MSU Art Students Present Work Friday Night

By Andy Beaudoin on April 16, 2013

Last Friday, Michigan State’s Art MFA students presented their work at the Broad Art Museum. There was a great turnout — students, parents and other artsy types filled every gallery of the museum.

Yogurt Culture and Henry and Hazel Slaughter provided live music.

The MFA work proved to be thought-provoking and culturally reflective. Volodymyer Shcherbak, Steven Stradley and Rebekah Zurenko displayed paintings while Deborah Alma Wheeler and Ryan Groendyk worked in sculpture—although this was not your typical kind of sculpting.

Just outside the museum’s entrance, for example was a 1973 Mercedes-Benz, which bore an ameoba-esque design.  This is a piece of work from Groendyk; along with the car’s new exterior, the Mercedes had been modified to run off of carbon neutral fuels. The piece is meant to engage audiences in conversation about renewable energy and, of course, art.

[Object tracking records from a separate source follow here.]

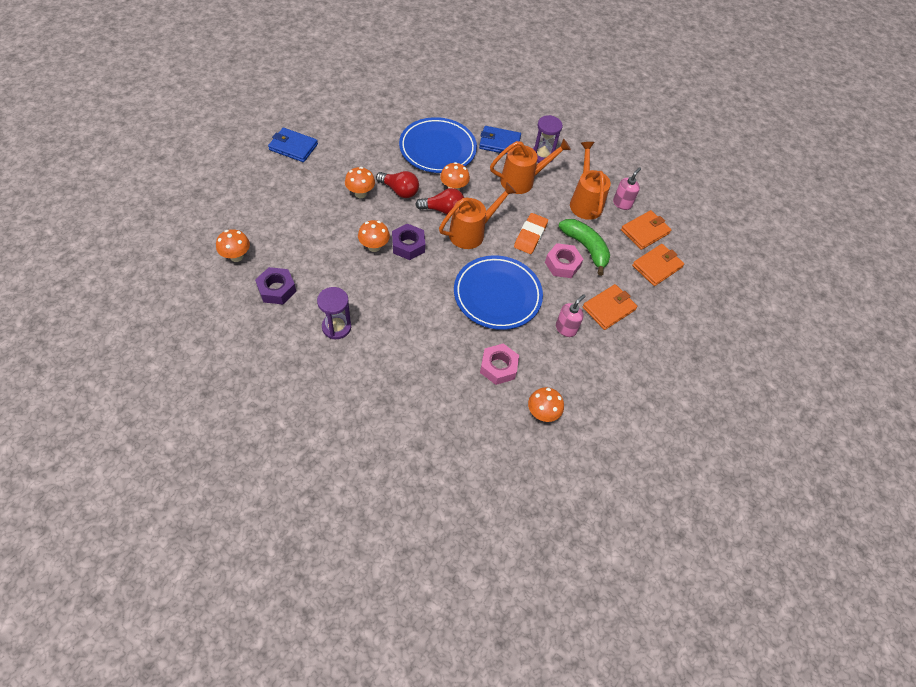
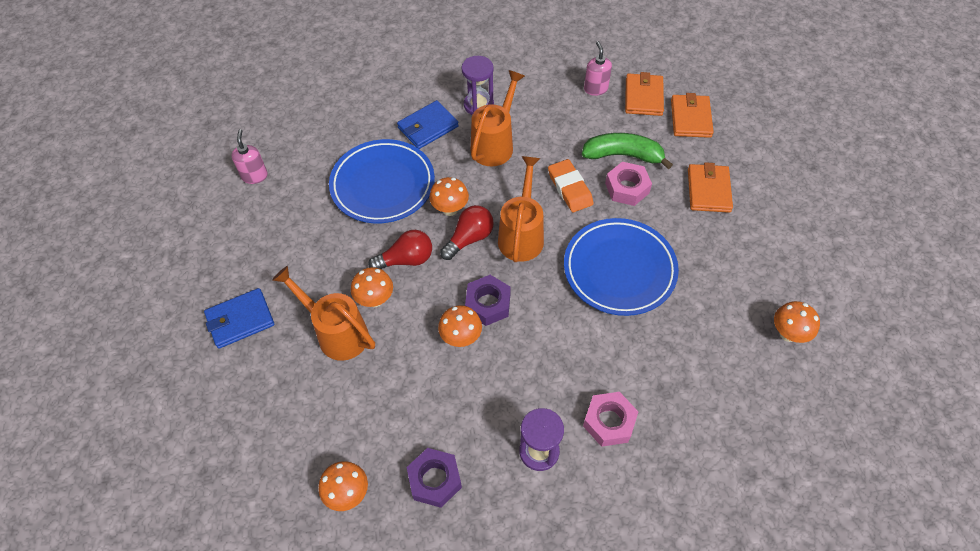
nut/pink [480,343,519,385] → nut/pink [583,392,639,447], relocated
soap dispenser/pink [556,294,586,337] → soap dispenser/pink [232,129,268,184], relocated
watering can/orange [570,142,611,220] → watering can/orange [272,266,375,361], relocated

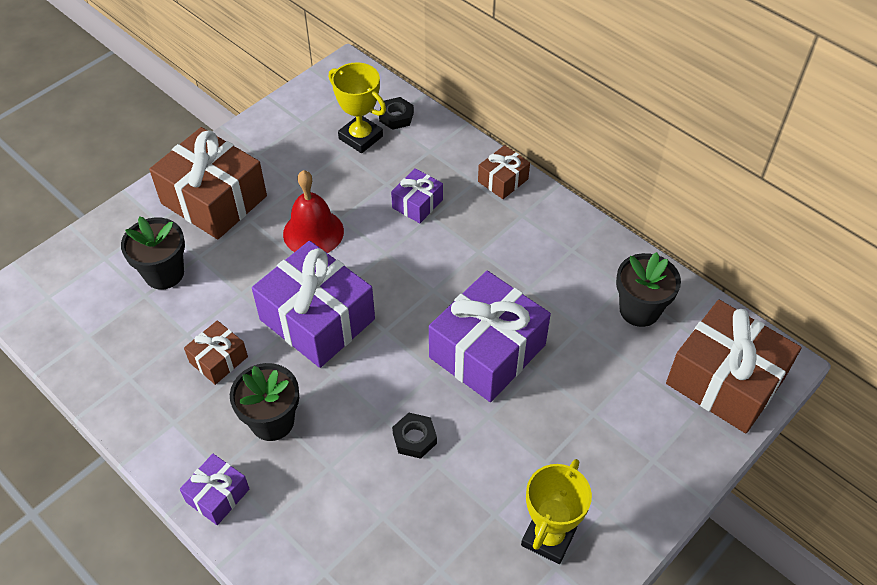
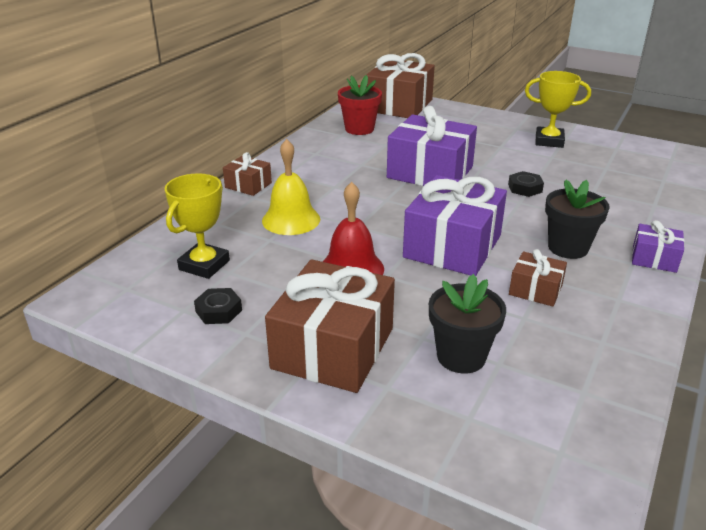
nut/black [379,97,414,130] → nut/black [194,288,242,324], relocated
gift/purple [391,168,443,223] → bell/yellow [262,139,320,235]
flower pot/black [616,252,681,327] → flower pot/red [338,75,382,135]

The other sculpture, Wheeler, also used everyday objects in interesting ways. Her focus piece, Catharsis, asks audiences to think about social constructions: she took school desks and attached a rear-view mirror to it. 

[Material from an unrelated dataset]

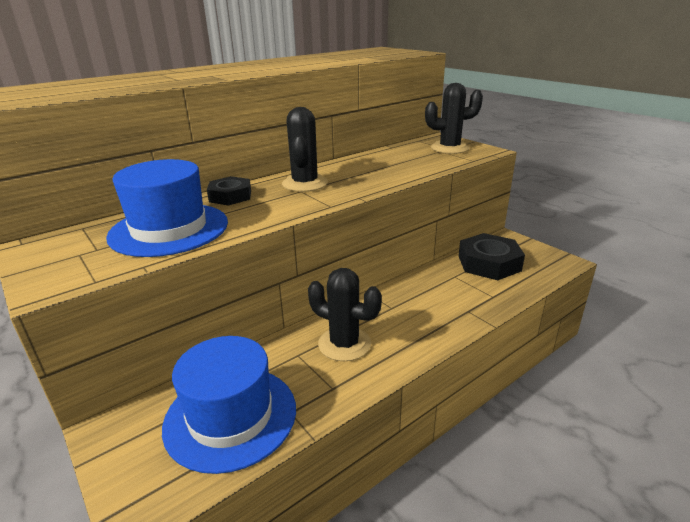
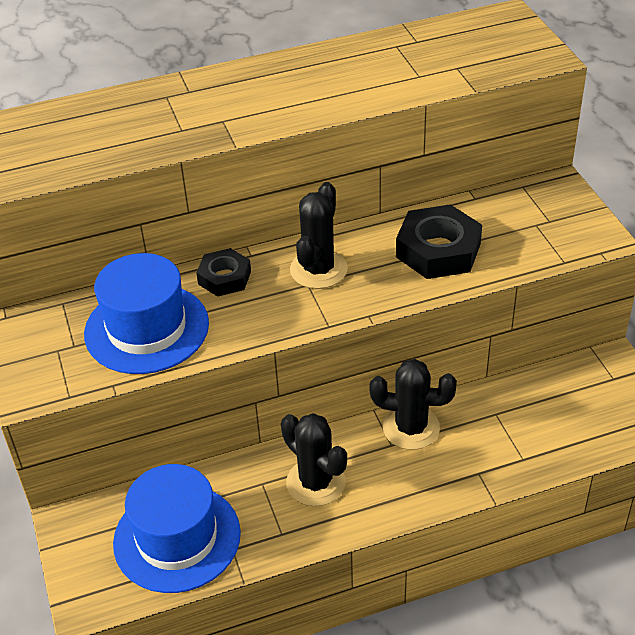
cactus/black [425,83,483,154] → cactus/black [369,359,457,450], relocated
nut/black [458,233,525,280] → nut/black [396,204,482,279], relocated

For the painters, space, line and/or color seemed to be the focus of their oeuvres—especially so to Stradley, who utilizes these elements to explore the relationship between the viewer and the work itself. One piece in particular, forced the viewer to be only inches away from the piece (a wall was installed). 

Switching to Shcherbak, it was clear that line and space occupied his work as well.

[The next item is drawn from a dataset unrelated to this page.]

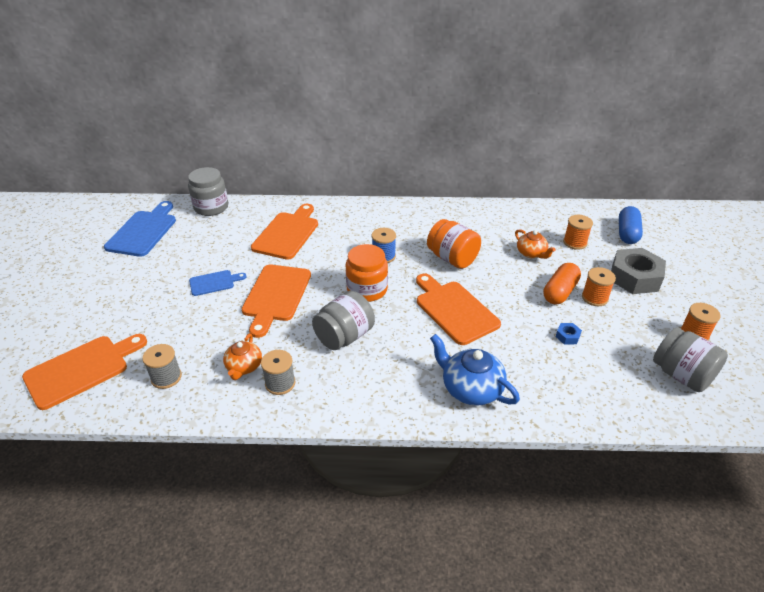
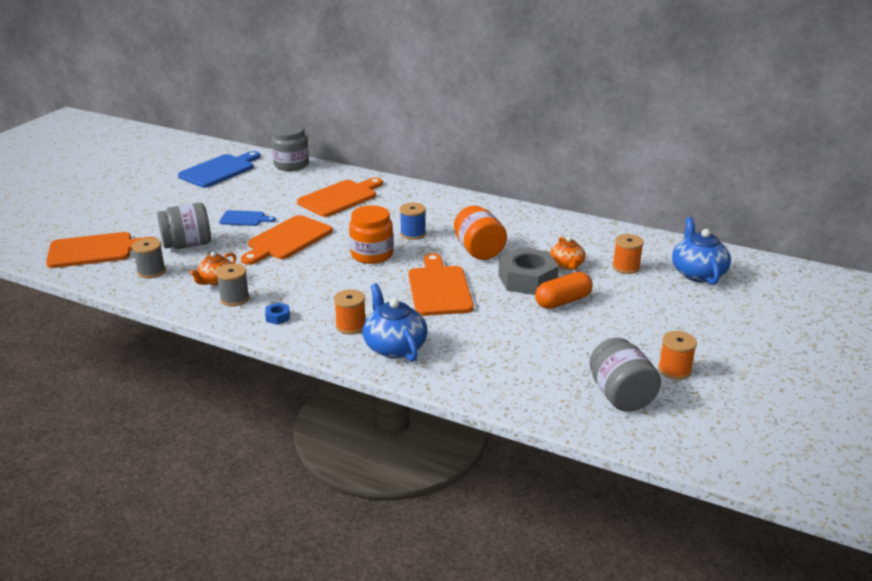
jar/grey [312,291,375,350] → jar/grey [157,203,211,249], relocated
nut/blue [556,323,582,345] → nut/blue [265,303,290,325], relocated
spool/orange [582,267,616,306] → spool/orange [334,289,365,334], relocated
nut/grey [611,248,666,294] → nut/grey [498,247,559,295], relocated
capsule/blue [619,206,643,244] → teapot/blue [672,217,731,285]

Many of his pieces, quasi-post-apocalyptic in content, have lines that are sometimes straight, orderly or geometric. While others take on a much more natural or wild shape. Figures or silhouettes often stand somewhere in the piece (sometimes imitating the viewer), reflecting on what is going on in the work. 

Finally, in the basement, there was the culturally thought-provoking work of Zurenko. Her work, mixed media in style, explores the way in which we think of gender, identity and sexuality. The pieces often center around lesbianism and time, such as the piece Lesbian Ancient Aliens

The night was a huge success and the Broad provided an excellent atmosphere for these young, up-and-coming artists.